Savitt, in his position, will report to David Morgan, Bronson’s appointee to serve as director of the city’s health department. Morgan, who is still subject to confirmation by the Anchorage Assembly, hesitated to say that the pandemic is ongoing during an interview Wednesday, instead saying, “It’s a personal view kind of thing ... Pandemic is an adjective that describes a situation.”

On Thursday, Alaska Chief Medical Officer Dr. Anne Zink delivered opening remarks during a videoconference with news reporters and provided the definition of a pandemic, noting that the World Health Organization currently classifies COVID-19 as a pandemic.

“A pandemic is a disease that spreads quickly across large geographical areas like a continent or the world,” Zink said, offering clarification.

Zink, and other public health officials, have for months said the three COVID-19 vaccines available to Alaskans are proven to be safe and effective. This month, Zink has noted that 98% of Alaska’s COVID-19-related deaths have been in unvaccinated people.

Questions this week about how Bronson’s administration will respond to the ongoing pandemic followed an urgent warning from hospital administrators from across the state on Tuesday outlining a shortage of available critical care beds, inadequate staffing and a burned out workforce. They begged for Alaskans to get vaccinated, saying if community transmission is not reduced, the state’s already strained health care infrastructure will be overwhelmed.

Anchorage homeless coordinator Dr. John Morris seemed to challenge concerns about hospital capacity Thursday, noting some hospitals have taken internal measures such as delaying non-emergent surgeries for short periods of time.

“We have a tremendous extra capacity to deal with any surge in COVID. This is a very different thing than it was a year ago,” Morris said. “The community’s hospitals are ready for this, and we’re doing very well.”

His statement is at odds with information from The Alaska State Hospitals and Nursing Home Association, which describes hospitals as being in a worse situation now than during the peak of a surge in cases last winter, due to staffing challenges.

“The healthcare system is in a far more fragile state than it was before,” Association CEO Jared Kosin said Tuesday. “We have less room, we have less staff, and we have a burned out workforce.”

When asked if his administration is planning to take additional actions or implement additional measures to slow the spread of the virus in Anchorage, Bronson responded, “Other than providing the best information available, let me ask you, what should I be doing?”

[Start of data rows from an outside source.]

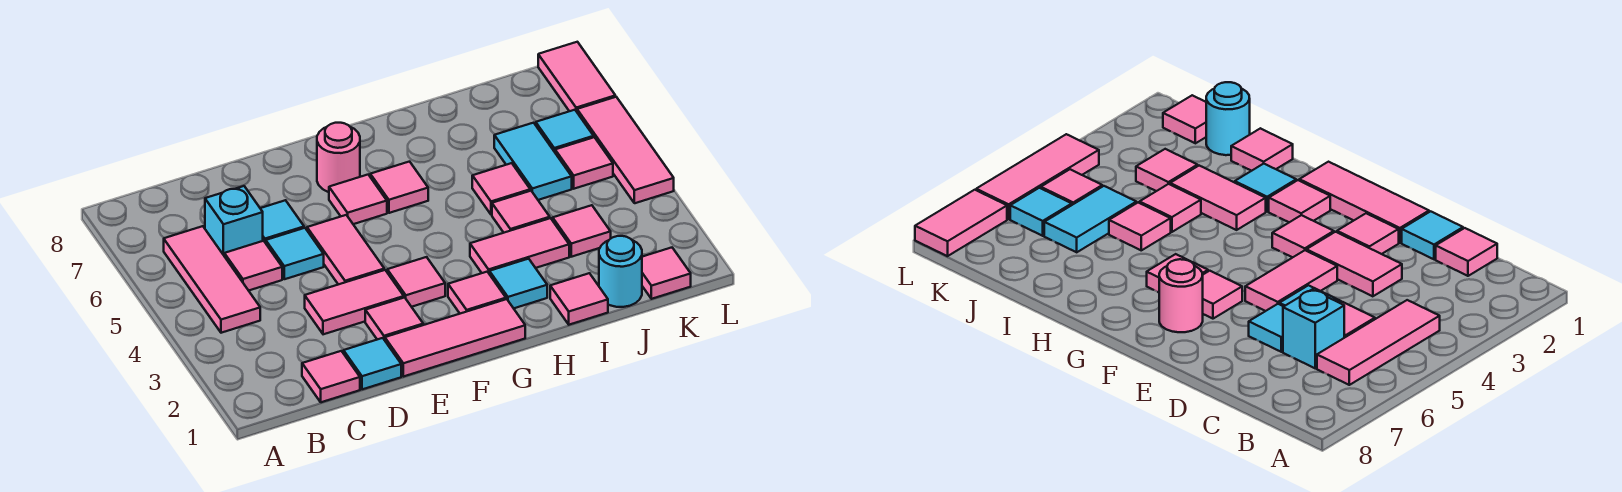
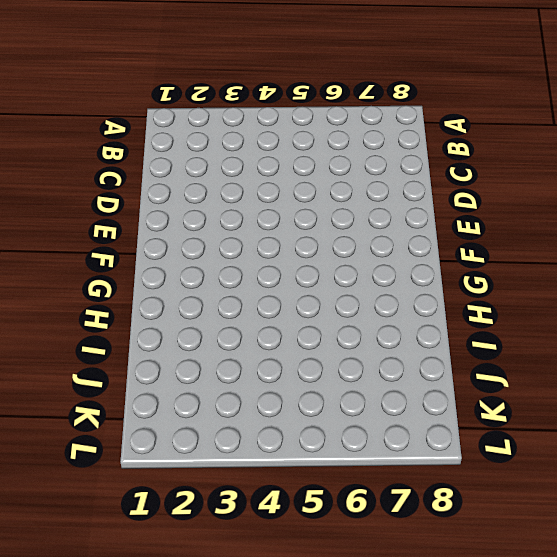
none -> pink tile B4:B6 level 1
none -> pink tile C1 level 1
none -> pink tile C5 level 1

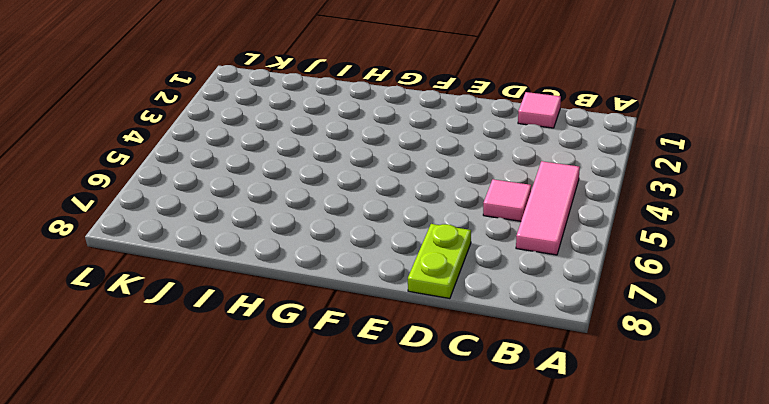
lime plate D7:D8 level 1 -> none
none -> cyan brick C6 level 1
none -> cyan tile D1 level 1
none -> pink tile D3:E3 level 1

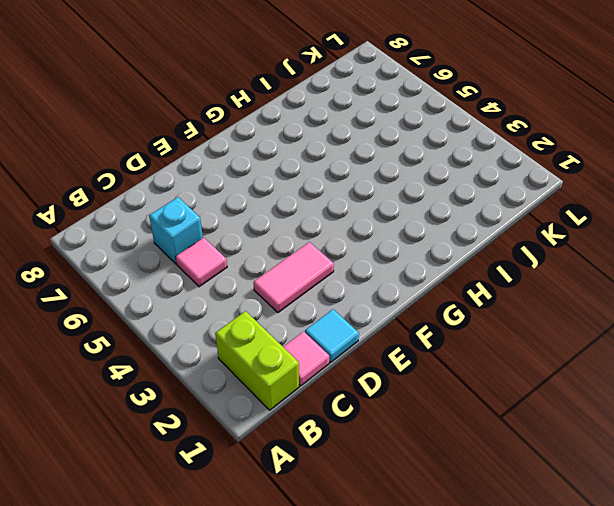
lime brick B1:B2 level 1 -> none
none -> pink tile B4:B6 level 1
none -> cyan tile D5 level 1
none -> cyan tile D6 level 1

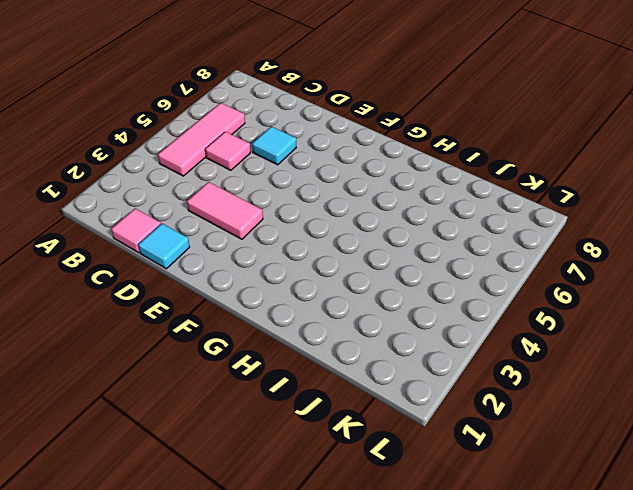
none -> cyan brick C6 level 1
none -> cyan tile D5 level 1
none -> pink tile E1:G1 level 1

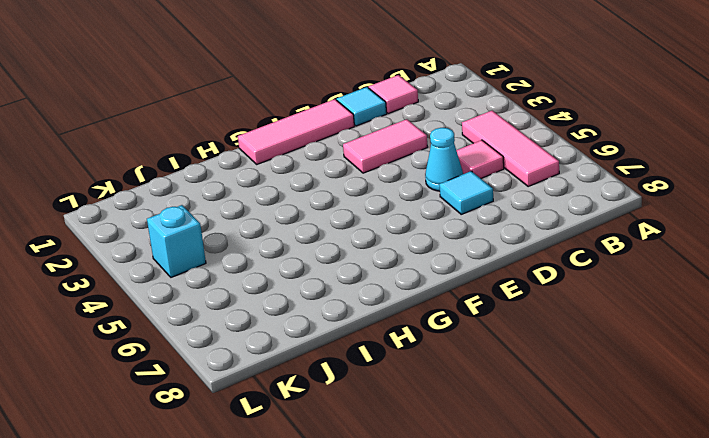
cyan cone D5 level 1 -> cyan tile D5 level 1
cyan brick K4 level 1 -> cyan brick C6 level 1
none -> pink tile E2 level 1
none -> pink tile E4:E5 level 1
none -> pink tile F3 level 1

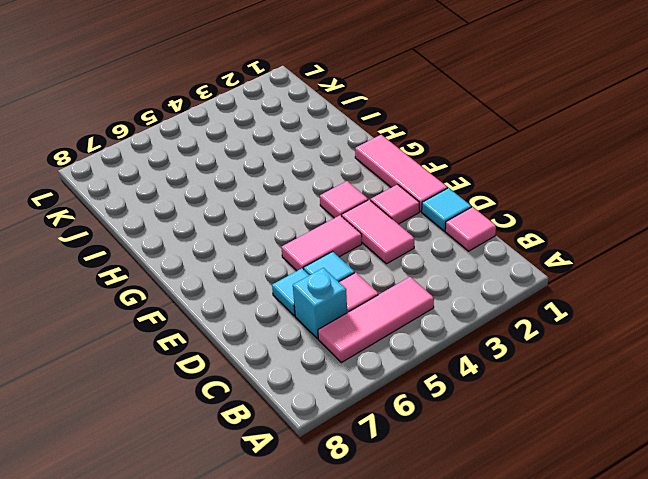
none -> pink tile F6 level 1
none -> pink round brick F7 level 1
none -> pink tile G2 level 1

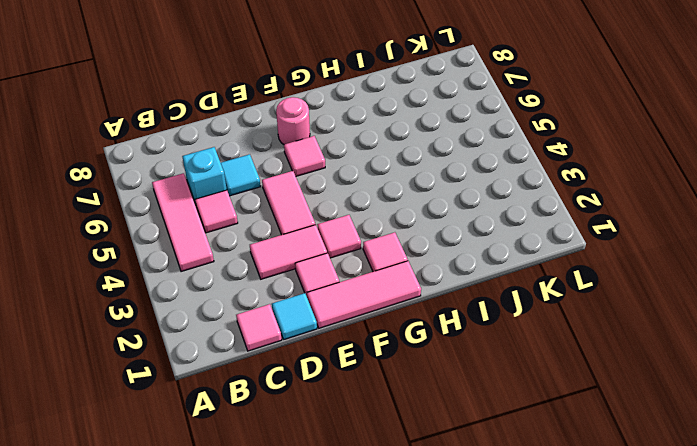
none -> cyan tile D5 level 1
none -> pink tile G6 level 1
none -> cyan tile H2 level 1

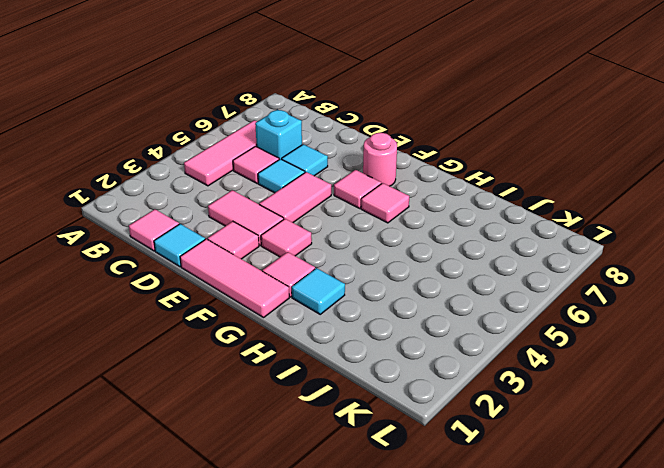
none -> pink tile H3:I3 level 1
none -> pink tile I1 level 1
none -> pink tile I4 level 1

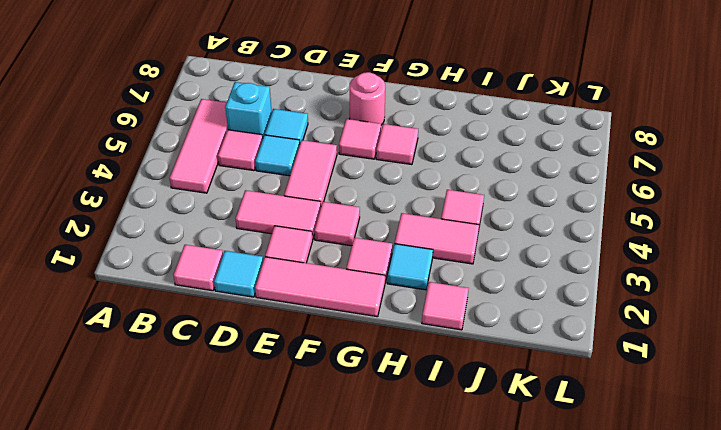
none -> pink tile I5 level 1
none -> cyan round brick J1 level 1
none -> pink tile J3 level 1

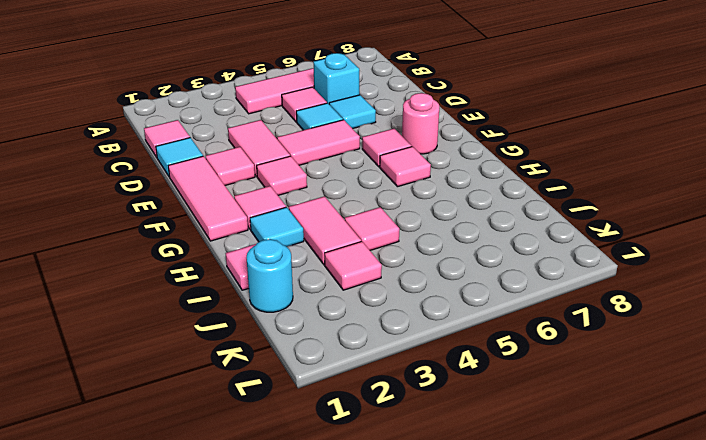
none -> pink tile I5 level 1
none -> cyan tile J5:J6 level 1
none -> pink tile K1 level 1

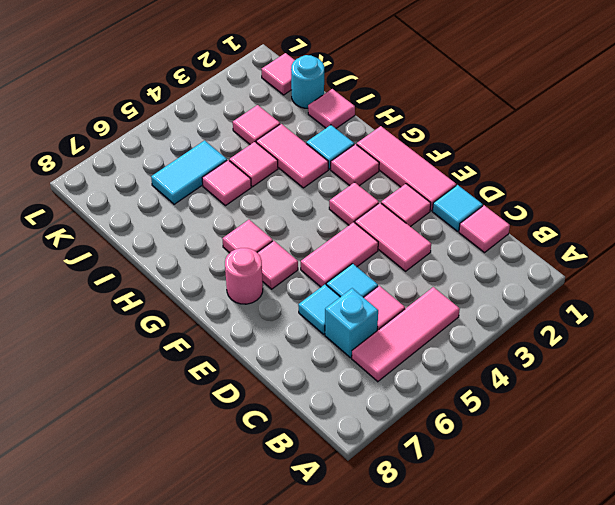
none -> pink tile K5 level 1
none -> cyan tile K6 level 1
none -> pink tile L4:L6 level 1

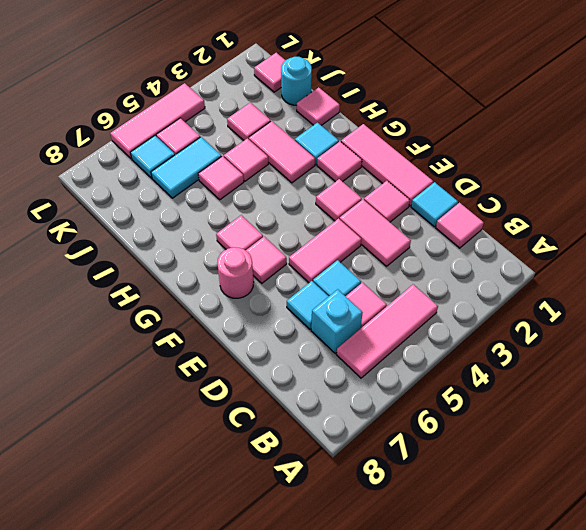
none -> pink tile L7:L8 level 1

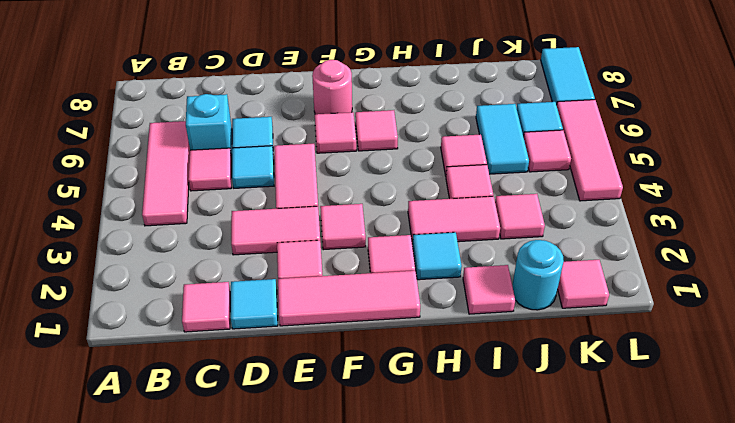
cyan tile L7:L8 level 1 -> pink tile L7:L8 level 1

Bronson was then asked whether he’s considering capacity restrictions or encouraging community members to wear masks.

“The policy of this administration is to follow the guidance of Dr. Savitt,” he said. “That’s what we’re going to do.”

Bronson and municipal manager Amy Demboski said the municipality will continue to provide information about COVID-19, the available vaccines and free testing and vaccinations to anyone who wants them.

Correction: This article has been updated to correct when Janet Johnston, former municipal epidemiologist, resigned. It was earlier this week.